Living with LEMS

June 8, 2017

By Dr. Anne Murray

I was diagnosed with LEMS or Lambert Eaton Myasthenic Syndrome in May 2011. I started to have symptoms after I developed breast cancer in 2010. I had cancer surgery (lumpectomy) and radiation treatments toward the end of 2010. My neurologist at Emory in Atlanta was treating me for another condition (Cervical Stenosis) earlier in 2010. I was 53 years old then. He performed a nerve test to confirm the diagnosis.

According to

Lambert Eaton Myasthenic Syndrome (LEMS) is an autoimmune neuromuscular disorder affecting the presynaptic neuromuscular junction.

LEMS is considered to be a rare autoimmune disease with the primary symptoms of muscle weakness. Muscle weakness in LEMS is caused by auto-antibodies to voltage gated calcium channels at the presynaptic side of the neuromuscular junction leading to a reduction in the amount of acetylcholine released from nerve terminals (See Diagrams on What Causes LEMS? page.)
Patients with LEMS typically present with fatigue, muscle pain and stiffness. The weakness is generally more marked in the lower extremity muscles, particularly of the legs and hip-girdle. See Figure 1
Other problems include reduced reflexes, drooping of the eyelids, facial weakness and problems with swallowing. Patients often report a dry mouth, impotence, and constipation. 

Very rarely these problems can be life-threatening when the weakness involves respiratory muscles.

I have been undergoing infusions monthly for six years. I have treatments for two days consecutively, 50 cc daily. They last four to five hours each. The disease has worsen a little this year. It has affected my neuro-muscular functions, walking and gait. My mobility has worsened, extreme weakness, fatigue and is hindering my driving. I am going from a walker to a wheelchair.

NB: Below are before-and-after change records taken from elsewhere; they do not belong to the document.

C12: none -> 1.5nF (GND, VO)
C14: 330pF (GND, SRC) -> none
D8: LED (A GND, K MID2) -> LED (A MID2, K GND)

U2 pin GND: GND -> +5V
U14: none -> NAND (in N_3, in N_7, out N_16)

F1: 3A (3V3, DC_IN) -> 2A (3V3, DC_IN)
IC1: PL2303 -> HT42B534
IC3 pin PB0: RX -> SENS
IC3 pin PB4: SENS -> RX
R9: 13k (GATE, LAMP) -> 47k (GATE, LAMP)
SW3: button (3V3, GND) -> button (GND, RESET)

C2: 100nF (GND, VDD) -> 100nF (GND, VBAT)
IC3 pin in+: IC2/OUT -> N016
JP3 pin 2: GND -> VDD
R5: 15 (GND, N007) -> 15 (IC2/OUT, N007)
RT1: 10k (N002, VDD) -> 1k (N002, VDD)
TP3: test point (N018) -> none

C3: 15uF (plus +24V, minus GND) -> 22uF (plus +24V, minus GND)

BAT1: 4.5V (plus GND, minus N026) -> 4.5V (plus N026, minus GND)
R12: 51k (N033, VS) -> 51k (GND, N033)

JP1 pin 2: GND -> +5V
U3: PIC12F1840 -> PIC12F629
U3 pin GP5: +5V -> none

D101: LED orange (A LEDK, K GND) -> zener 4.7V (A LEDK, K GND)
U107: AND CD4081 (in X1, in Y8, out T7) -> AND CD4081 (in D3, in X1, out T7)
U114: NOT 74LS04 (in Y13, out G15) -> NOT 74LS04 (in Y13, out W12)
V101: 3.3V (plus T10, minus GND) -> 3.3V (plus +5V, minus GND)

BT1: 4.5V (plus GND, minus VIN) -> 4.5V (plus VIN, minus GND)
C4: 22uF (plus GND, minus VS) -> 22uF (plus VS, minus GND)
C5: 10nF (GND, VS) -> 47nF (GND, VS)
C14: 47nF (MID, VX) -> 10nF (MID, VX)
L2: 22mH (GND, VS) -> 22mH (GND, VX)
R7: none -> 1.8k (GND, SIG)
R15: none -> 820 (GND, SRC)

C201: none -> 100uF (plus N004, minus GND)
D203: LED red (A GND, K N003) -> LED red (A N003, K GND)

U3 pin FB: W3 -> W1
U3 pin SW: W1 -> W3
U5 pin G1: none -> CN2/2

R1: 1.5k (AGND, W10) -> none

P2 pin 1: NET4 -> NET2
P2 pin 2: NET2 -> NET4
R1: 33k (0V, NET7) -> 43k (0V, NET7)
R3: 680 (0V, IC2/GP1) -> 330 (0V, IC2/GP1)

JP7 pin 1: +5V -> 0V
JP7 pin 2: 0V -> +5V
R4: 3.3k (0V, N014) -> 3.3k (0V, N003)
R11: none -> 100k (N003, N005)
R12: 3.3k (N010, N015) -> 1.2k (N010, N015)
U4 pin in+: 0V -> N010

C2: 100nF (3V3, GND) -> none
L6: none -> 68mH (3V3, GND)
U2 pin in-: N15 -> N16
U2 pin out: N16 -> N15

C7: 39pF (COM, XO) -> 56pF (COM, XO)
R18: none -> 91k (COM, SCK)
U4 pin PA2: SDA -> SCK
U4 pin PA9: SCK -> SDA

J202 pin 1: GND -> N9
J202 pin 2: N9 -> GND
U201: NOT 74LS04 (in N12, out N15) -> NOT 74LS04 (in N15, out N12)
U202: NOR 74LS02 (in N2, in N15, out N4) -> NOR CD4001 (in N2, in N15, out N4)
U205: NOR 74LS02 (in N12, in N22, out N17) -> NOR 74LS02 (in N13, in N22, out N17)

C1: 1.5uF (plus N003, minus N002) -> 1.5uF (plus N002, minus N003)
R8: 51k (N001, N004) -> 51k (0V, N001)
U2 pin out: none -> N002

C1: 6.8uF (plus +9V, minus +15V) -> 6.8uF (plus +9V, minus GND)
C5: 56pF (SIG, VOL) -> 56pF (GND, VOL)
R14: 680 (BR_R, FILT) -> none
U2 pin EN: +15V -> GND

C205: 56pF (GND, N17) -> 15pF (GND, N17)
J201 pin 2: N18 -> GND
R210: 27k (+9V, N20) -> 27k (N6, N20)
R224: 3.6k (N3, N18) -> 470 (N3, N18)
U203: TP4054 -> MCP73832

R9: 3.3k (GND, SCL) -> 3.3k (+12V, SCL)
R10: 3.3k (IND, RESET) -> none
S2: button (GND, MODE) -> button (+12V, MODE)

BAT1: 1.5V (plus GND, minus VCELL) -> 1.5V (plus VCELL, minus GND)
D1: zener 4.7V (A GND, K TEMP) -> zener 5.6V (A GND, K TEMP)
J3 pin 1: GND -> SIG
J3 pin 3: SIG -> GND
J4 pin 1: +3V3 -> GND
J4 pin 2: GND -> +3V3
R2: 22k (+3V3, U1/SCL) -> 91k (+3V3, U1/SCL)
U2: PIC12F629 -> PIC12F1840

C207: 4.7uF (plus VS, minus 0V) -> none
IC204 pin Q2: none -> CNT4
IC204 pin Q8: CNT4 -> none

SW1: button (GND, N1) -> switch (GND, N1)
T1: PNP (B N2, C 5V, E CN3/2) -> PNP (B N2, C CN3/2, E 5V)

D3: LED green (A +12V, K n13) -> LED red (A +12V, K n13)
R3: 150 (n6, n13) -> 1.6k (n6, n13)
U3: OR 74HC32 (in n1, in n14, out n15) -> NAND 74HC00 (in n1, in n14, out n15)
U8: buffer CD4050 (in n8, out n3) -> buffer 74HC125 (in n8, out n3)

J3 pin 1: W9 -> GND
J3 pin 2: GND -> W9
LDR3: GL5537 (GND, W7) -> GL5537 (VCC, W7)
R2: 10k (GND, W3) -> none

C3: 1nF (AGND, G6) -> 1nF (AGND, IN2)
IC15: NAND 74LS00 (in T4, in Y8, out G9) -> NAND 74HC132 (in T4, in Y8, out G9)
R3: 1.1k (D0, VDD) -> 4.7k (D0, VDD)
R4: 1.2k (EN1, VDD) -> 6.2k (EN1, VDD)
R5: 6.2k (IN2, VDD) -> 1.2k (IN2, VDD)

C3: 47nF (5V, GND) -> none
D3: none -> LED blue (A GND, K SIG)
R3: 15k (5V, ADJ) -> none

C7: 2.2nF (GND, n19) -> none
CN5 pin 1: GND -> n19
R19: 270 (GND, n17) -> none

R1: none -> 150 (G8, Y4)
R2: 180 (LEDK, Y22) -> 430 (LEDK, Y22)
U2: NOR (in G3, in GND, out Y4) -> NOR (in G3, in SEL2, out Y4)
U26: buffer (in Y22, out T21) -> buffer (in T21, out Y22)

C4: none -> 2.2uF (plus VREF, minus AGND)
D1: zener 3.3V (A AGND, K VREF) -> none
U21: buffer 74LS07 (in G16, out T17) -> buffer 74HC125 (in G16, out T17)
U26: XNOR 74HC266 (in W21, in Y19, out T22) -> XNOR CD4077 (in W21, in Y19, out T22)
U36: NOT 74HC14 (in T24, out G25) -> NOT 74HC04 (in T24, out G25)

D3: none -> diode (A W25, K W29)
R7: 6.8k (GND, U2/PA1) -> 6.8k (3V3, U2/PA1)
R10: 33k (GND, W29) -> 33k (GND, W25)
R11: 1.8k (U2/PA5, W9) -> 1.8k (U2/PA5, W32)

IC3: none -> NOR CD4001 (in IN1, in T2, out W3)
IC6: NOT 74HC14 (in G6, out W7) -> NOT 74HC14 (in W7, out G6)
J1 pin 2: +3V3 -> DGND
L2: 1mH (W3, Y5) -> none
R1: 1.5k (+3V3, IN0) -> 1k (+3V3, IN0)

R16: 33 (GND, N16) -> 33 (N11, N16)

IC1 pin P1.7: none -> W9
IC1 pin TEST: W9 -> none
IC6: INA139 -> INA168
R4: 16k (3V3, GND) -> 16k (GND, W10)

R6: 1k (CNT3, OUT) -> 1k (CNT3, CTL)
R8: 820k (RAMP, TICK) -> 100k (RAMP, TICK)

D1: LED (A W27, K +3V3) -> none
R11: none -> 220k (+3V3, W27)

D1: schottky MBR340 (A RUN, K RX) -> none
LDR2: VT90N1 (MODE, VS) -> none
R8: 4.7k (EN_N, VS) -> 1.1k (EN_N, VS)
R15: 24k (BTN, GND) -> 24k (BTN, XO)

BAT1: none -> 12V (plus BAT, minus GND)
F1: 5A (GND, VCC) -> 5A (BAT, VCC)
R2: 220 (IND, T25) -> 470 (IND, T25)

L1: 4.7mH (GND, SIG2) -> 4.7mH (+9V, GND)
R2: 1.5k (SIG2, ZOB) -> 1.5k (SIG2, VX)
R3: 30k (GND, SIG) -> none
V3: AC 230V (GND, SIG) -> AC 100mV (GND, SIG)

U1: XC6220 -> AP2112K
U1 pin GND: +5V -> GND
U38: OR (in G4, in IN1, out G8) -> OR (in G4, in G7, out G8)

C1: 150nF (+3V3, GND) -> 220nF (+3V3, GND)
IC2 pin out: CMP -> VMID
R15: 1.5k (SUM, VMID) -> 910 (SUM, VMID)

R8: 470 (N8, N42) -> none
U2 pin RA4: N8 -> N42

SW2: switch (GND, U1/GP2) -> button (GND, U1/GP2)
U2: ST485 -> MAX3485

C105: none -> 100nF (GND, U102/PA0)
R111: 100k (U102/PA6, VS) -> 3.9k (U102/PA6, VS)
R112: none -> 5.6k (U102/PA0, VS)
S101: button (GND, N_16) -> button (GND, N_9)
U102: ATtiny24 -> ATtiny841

My suggestion to others diagnosed with LEMS is to hang in there. I have been searching for a study for six years. I feel this may be the year to discover alternate treatments for this disease. I hope to be a part of the LEMS-4 Study very soon. There is no known cure for the disease, but I feel I can improve the quality of my life. I just want to feel better and get around with more ease.